Género | Las mujeres ganan en promedio un 26 por ciento menos que los hombres

La desigualdad se registra en todas las categorías. En los cargos jerárquicos la diferencia llega al 30%, cargos que además mayoritariamente son ocupados por varones (73%). Mirá las provincias en donde las diferencias son mayores.

Los datos surgen de un estudio del Centro Atenea publicado hoy por el diario Página 12. El análisis midió variables como la segregación ocupacional horizontal (en qué tipo de trabajos se insertan mujeres y hombres), el llamado techo de cristal y la distribución del tiempo que hombres y mujeres destinan al trabajo remunerado y no remunerado.

“Aunque cuenten con el mismo nivel de instrucción o incluso mayores credenciales educativas que el hombre, al incorporarse al ámbito laboral las mujeres no acceden a los cargos mejor pagos”, señaló el centro de estudios. Por ejemplo, en la categoría de jefes y jefas el informe detectó un 73% de participación de varones contra sólo un 27% de mujeres.

Otro aspecto es que hay ramas feminizadas y masculinizadas.
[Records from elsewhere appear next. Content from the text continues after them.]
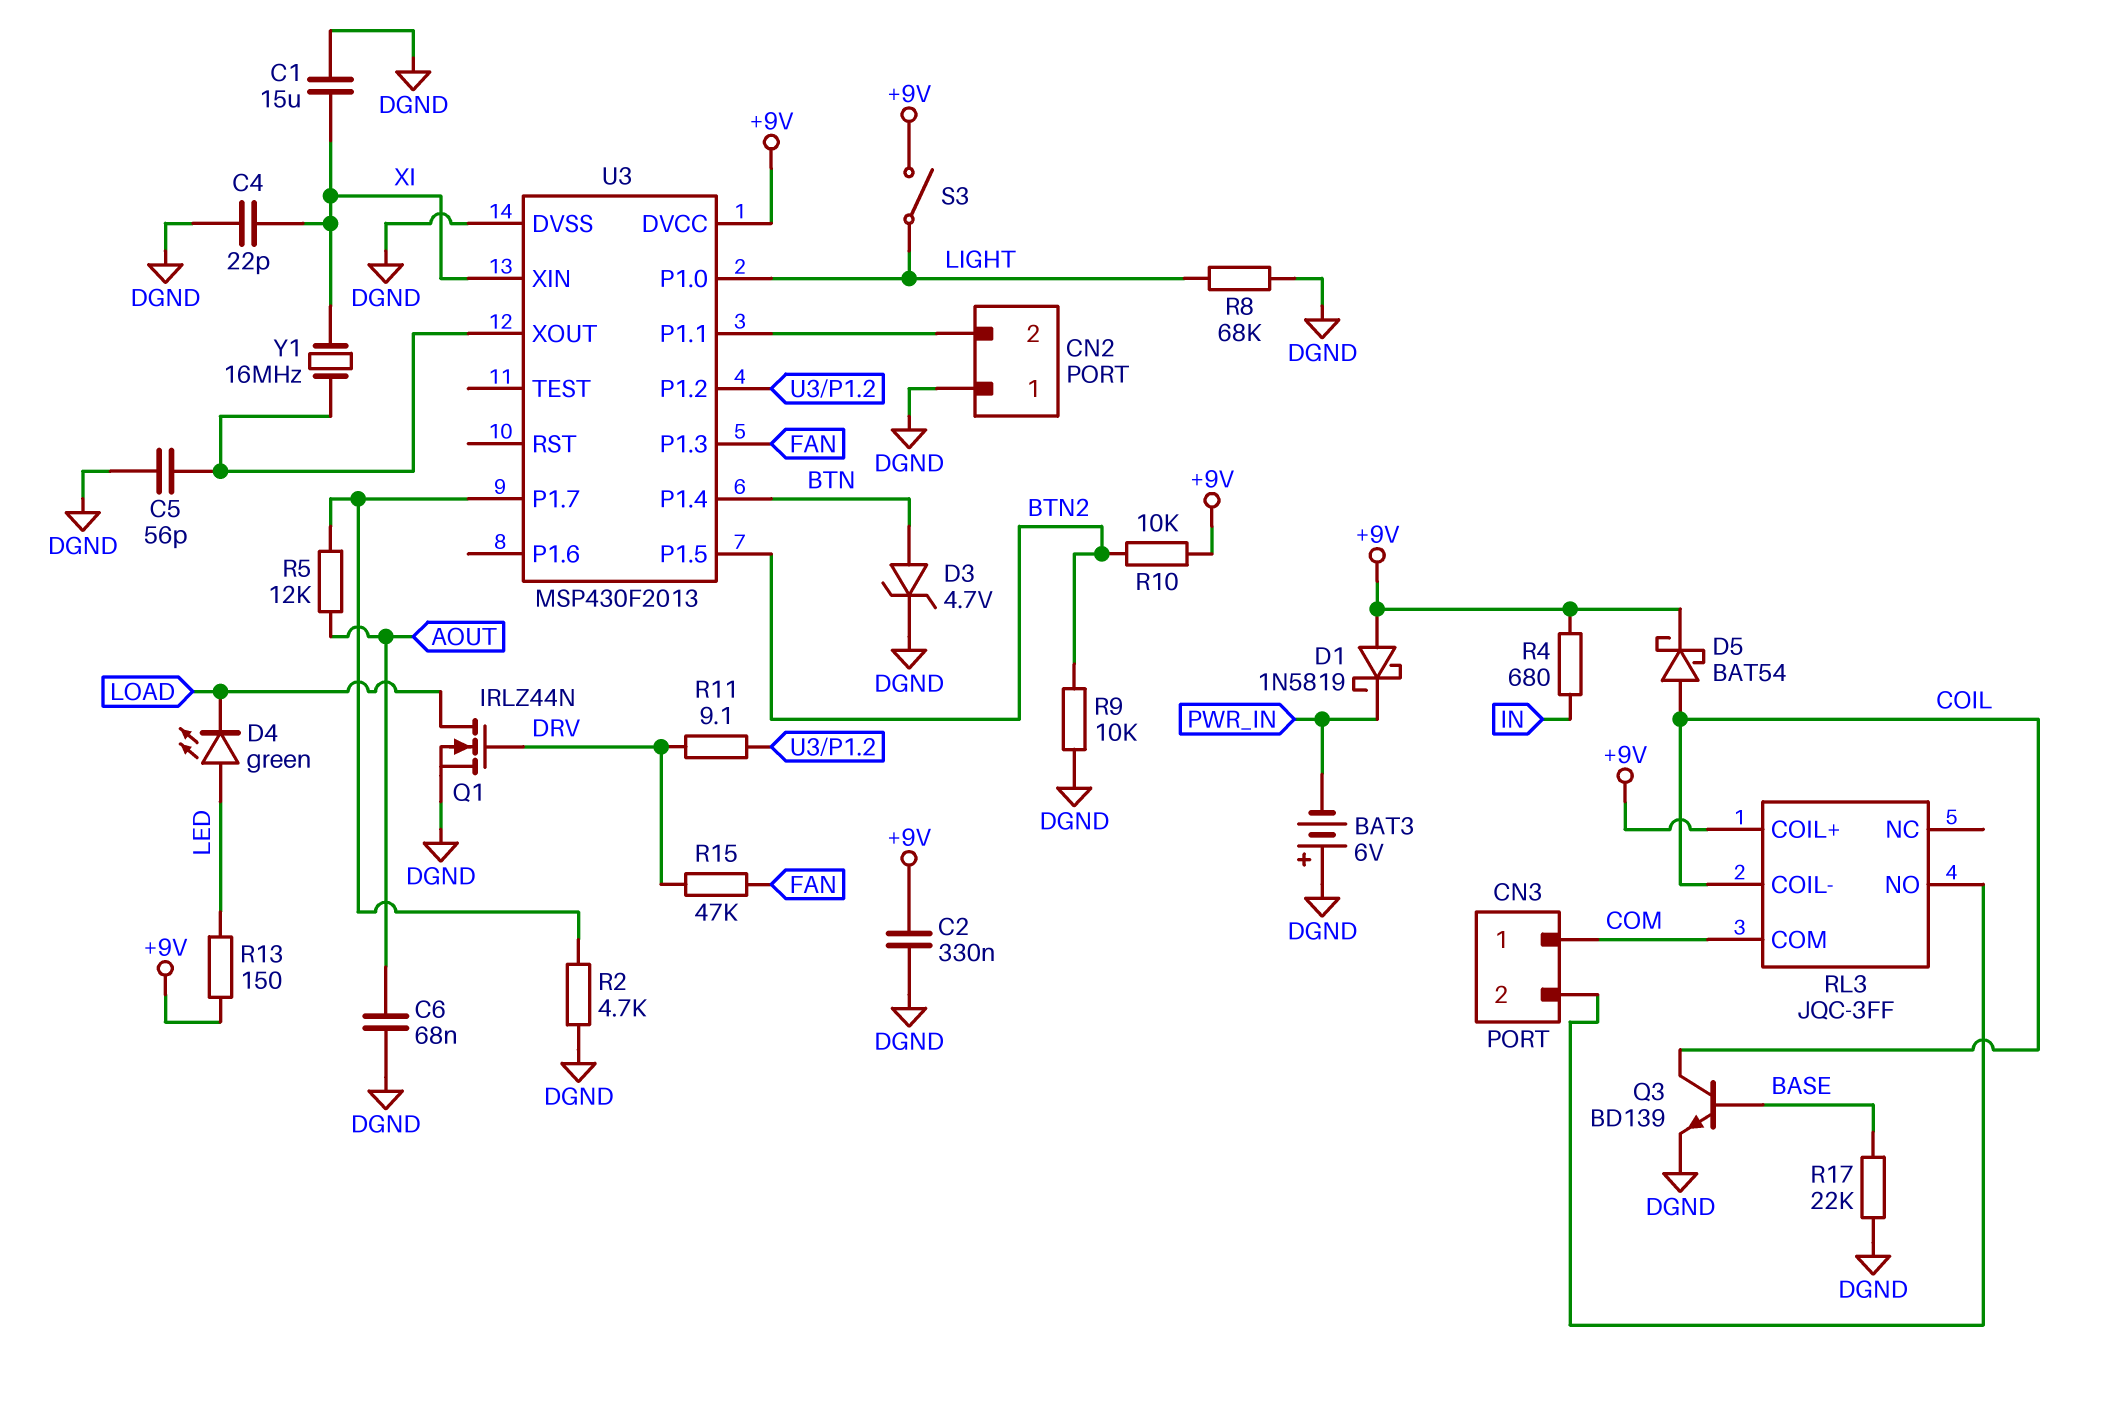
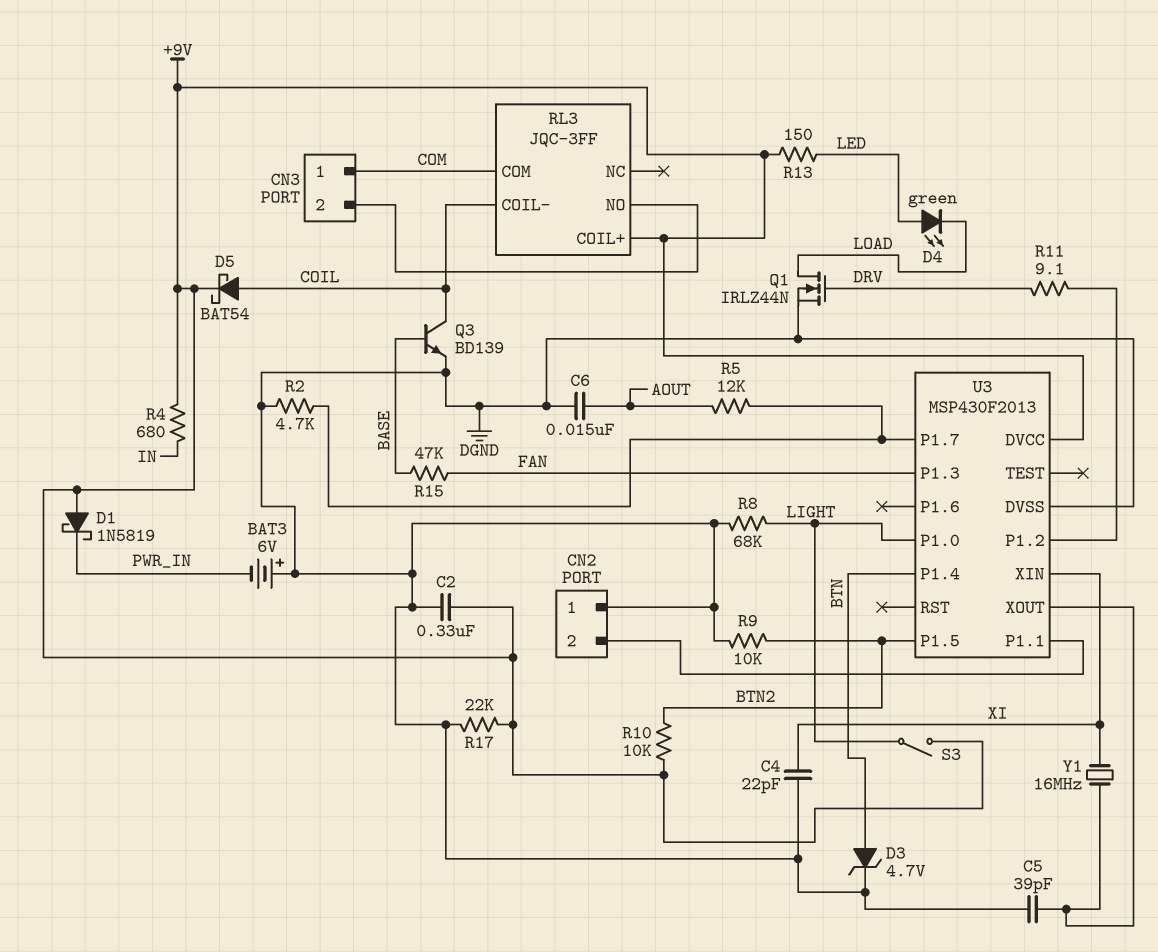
C1: 15uF (DGND, XI) -> none
C5: 56pF (DGND, U3/XOUT) -> 39pF (DGND, U3/XOUT)
C6: 68nF (AOUT, DGND) -> 15nF (AOUT, DGND)
R15: 47k (DRV, FAN) -> 47k (BASE, FAN)
R17: 22k (BASE, DGND) -> 22k (+9V, DGND)

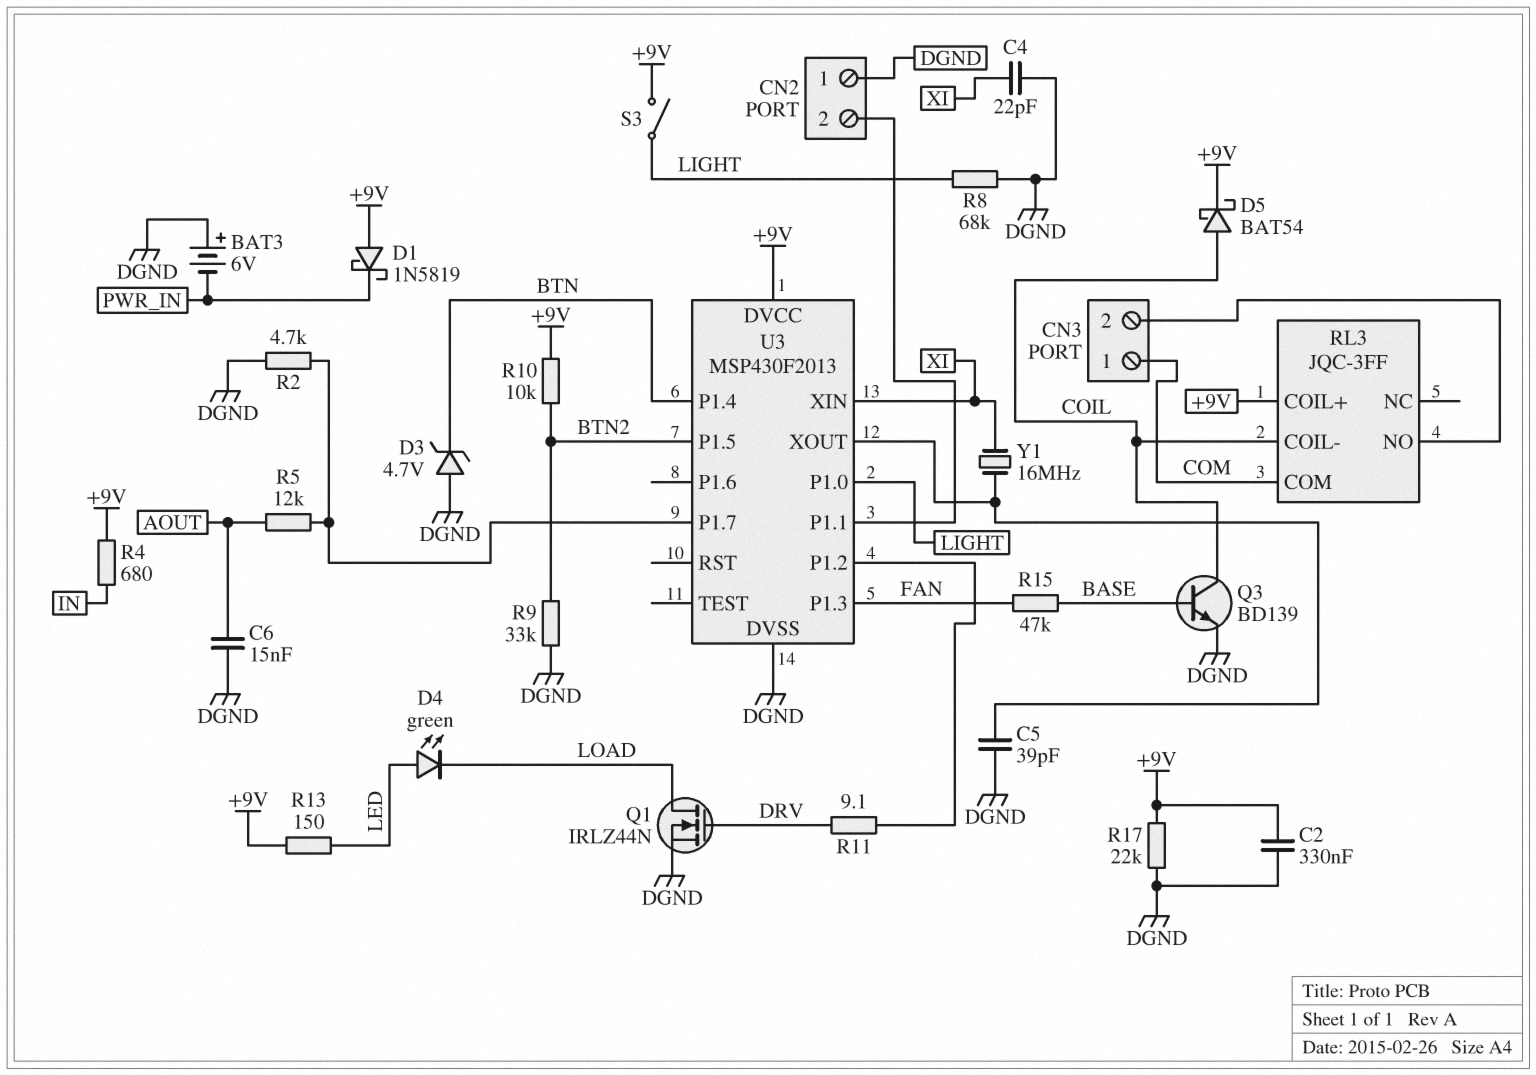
D3: zener 4.7V (A BTN, K DGND) -> zener 4.7V (A DGND, K BTN)
R9: 10k (BTN2, DGND) -> 33k (BTN2, DGND)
Las mujeres ocupan la mayor cantidad de puestos de trabajo en los rubros vinculados al servicio y la enseñanza, mientras que los varones trabajan en actividades industriales, que están mejor remuneradas.

De acuerdo con el informe del Centro Atenea, la cantidad de tiempo que los varones dedican al trabajo pago es de diez horas semanales más, en un promedio de 45 horas semanales contra 35 de las mujeres. ¿La razón? Que las mujeres “no tienen opción sobre la responsabilidad socialmente asignada al hogar”.

El centro de estudios volcó en un mapa los números sobre desigualdad laboral de género. Así determinó que hay cuatro provincias donde se da la mayor brecha entre mujeres y varones: Jujuy, La Rioja, San Luis, Santa Cruz y Chubut. En estos distritos la diferencia salarial de género se ubica entre el 28 y el 35%. Las siguen en inequidad las provincias de Buenos Aires, Río Negro, Neuquén y Mendoza, donde las diferencias salariales están en un orden que va del 25 al 28%. En cambio, provincias como Corrientes o Santiago de Estero tienen las menores diferencias internas.

“Podemos esbozar algunas explicaciones sobre porqué algunas provincias tienen brechas más acentuadas. La primera es de carácter cultural y social y tiene que ver con la tradición: hay regiones más tradicionales en la organización del hogar, que dificultan la inserción laboral de las mujeres. Por otro lado, algunos sectores de actividad con sueldos más altos, como la industria, son predominantemente trabajos masculinizados, que aumentan la brecha”, señaló Marina Salzmann, referente del Centro Atenea.